= John Healy (Irish journalist) =

Irish journalist

John Healy (1930–1991) was an Irish journalist and author from Charlestown, County Mayo, who wrote for The Western People and The Irish Times.

==Personal life==
Healy was born on 22 April 1930 in Charlestown, Co. Mayo. His parents were Stephen Healy, an insurance agent, and Nora Healy (née O'Donnell), a nurse. He attended secondary school at St Nathy's College in Ballaghadereen. In 1953 he married Evelyn Duffy.

==Career==
He joined the Western People in 1948, then moved to Dublin to work for the Irish News Agency, a government-run news service managed by Conor Cruise O'Brien. He worked for a time for The Irish Press group before joining the Irish Times in 1959. Healy also edited The Dublin Evening Mail for a time.

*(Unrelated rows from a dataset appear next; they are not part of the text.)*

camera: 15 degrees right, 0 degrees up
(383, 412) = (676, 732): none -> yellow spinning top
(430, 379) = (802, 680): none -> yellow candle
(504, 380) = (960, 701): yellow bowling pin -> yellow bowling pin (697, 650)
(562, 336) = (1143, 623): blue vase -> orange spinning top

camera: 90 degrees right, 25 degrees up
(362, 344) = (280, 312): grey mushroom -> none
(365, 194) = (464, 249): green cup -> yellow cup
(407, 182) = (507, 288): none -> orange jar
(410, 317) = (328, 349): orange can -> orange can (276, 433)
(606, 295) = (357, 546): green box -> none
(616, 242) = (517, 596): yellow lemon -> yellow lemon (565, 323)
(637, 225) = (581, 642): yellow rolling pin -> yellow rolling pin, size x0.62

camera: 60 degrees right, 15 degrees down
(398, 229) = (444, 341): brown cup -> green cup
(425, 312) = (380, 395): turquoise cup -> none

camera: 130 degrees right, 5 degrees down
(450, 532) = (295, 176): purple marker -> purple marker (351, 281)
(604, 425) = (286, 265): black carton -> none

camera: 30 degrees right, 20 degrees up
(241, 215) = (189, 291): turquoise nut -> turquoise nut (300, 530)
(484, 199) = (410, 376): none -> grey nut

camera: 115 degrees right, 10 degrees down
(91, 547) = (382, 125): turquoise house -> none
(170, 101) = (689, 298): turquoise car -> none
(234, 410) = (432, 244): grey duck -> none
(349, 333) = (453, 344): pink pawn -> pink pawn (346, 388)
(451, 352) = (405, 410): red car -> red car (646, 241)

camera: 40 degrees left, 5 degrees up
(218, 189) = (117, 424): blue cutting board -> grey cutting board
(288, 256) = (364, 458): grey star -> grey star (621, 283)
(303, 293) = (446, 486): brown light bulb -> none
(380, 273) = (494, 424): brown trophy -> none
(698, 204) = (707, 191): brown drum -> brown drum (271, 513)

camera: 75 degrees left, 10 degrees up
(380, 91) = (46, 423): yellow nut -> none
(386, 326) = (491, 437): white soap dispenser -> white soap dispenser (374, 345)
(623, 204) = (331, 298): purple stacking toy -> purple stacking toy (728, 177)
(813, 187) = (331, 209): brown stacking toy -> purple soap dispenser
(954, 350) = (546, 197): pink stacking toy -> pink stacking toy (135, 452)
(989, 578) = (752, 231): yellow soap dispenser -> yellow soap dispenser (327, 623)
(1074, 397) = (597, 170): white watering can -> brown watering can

Healy was a journalist with The Irish Times newspaper, writing the Backbencher column in the 1960s and 1970s. He was a close friend of the editor, Douglas Gageby.

Healy's book No One Shouted Stop (The Death of an Irish Town), published in 1968, chronicled the economic and social decline of rural life in the west of Ireland in a time of widespread poverty and mass emigration. He also wrote Nineteen Acres on the history and lifestyle of his family, who were small farmers.

Healy was a strong Fianna Fáil supporter and one of the most fervent journalistic supporters and admirers of both Donagh O'Malley and Charles Haughey. Healy's support for the latter caused considerable controversy among his fellow Irish Times journalists, many of whom were outspoken opponents of Haughey.

==Death and legacy==
Healy died 6 January 1991, and was survived by his wife, Evelyn.

In March 2007, a RTÉ radio journalist visited Charlestown and assessed the changes in Healy's hometown in the forty years since the writing of his book.

Honours and places bearing his name include the Western Development Commission/John Healy Awards, the N5 Charlestown bypass, and the John Healy Western People Awards.